I researched colleges on my own, applied, and got accepted. When I graduated, I went to the dean of fine arts to ask about MFA programs. He looked at me and said:
“Have you thought about selling shoes?”
Plan B? No. There was no Plan B.
I built a portfolio, applied to ten grad schools. Got rejected from all ten. So, I rebuilt. Reworked everything. Applied again.
Got accepted—on probation. Starting in beginner classes, while my art friends landed scholarships. Reading still made me freeze. So, I studied harder. Worked longer. Drew everything I could.
Eventually, I earned two graduate degrees: a Master of Arts and a Master of Fine Arts.
I took both diplomas to my studio, lit a match, and burned them. Because only a lifetime of making art will determine whether I’m an artist. And I can report, I am.

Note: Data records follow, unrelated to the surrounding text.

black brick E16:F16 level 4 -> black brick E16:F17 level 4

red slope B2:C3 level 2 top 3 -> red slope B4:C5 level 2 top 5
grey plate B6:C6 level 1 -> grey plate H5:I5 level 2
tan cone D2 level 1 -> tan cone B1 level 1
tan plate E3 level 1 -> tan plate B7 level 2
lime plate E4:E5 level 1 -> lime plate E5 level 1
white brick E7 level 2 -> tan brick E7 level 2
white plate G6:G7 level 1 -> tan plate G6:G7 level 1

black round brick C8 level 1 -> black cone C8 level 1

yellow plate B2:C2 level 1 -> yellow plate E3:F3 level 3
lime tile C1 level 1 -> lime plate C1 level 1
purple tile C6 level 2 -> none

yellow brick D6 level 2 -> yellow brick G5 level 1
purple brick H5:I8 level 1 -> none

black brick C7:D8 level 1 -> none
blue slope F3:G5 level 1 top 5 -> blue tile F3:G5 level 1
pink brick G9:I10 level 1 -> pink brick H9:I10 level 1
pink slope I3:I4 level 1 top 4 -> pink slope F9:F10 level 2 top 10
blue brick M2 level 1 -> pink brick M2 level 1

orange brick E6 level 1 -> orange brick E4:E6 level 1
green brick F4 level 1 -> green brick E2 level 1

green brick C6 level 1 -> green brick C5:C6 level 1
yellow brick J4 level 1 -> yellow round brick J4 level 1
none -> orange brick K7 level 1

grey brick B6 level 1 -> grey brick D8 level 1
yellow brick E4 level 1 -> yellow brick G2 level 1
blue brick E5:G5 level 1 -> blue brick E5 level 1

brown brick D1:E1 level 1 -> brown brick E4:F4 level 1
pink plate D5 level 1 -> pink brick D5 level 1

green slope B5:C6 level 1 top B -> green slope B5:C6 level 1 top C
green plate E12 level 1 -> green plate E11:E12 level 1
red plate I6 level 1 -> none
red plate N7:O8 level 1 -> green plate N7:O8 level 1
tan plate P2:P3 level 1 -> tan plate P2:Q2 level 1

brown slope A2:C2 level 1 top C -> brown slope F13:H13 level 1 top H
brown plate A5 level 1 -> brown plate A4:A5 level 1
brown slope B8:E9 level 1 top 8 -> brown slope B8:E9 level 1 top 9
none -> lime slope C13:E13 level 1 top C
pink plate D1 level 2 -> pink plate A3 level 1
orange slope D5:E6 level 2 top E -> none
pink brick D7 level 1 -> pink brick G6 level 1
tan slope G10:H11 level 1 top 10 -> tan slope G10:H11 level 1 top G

Just like Papaco, I came up in a world that said, this isn’t for you. And just like him—I answered back,
“Watch me.”
And sometimes, I wonder—did I have just enough of him inside me? Was he helping me through the hard parts, nudging me forward?
I believe our ancestors stay close. They walk beside us, quietly. And maybe that’s why, even when I was most lost, most doubted— I never felt alone.
Do Like The Romans
Did you know that in ancient Rome, families kept busts of their ancestors right in the front of the house—on full display in the atrium? You'd walk in and bam—there they were, watching. It wasn’t about decoration. It was about remembrance, honor, legacy.
These weren’t just heads on pedestals—they were a declaration: “We come from somewhere. These are our people.”
At funerals, they’d even parade the busts through the streets—literally walking with their history.
This really gets me. Because maybe that’s what I’m doing in my own way—bringing my ancestors back into the room, giving them space, letting them be seen.
This is why I remember what I must never forget: I am their unfinished poem, their unwritten story, their voice—finally heard.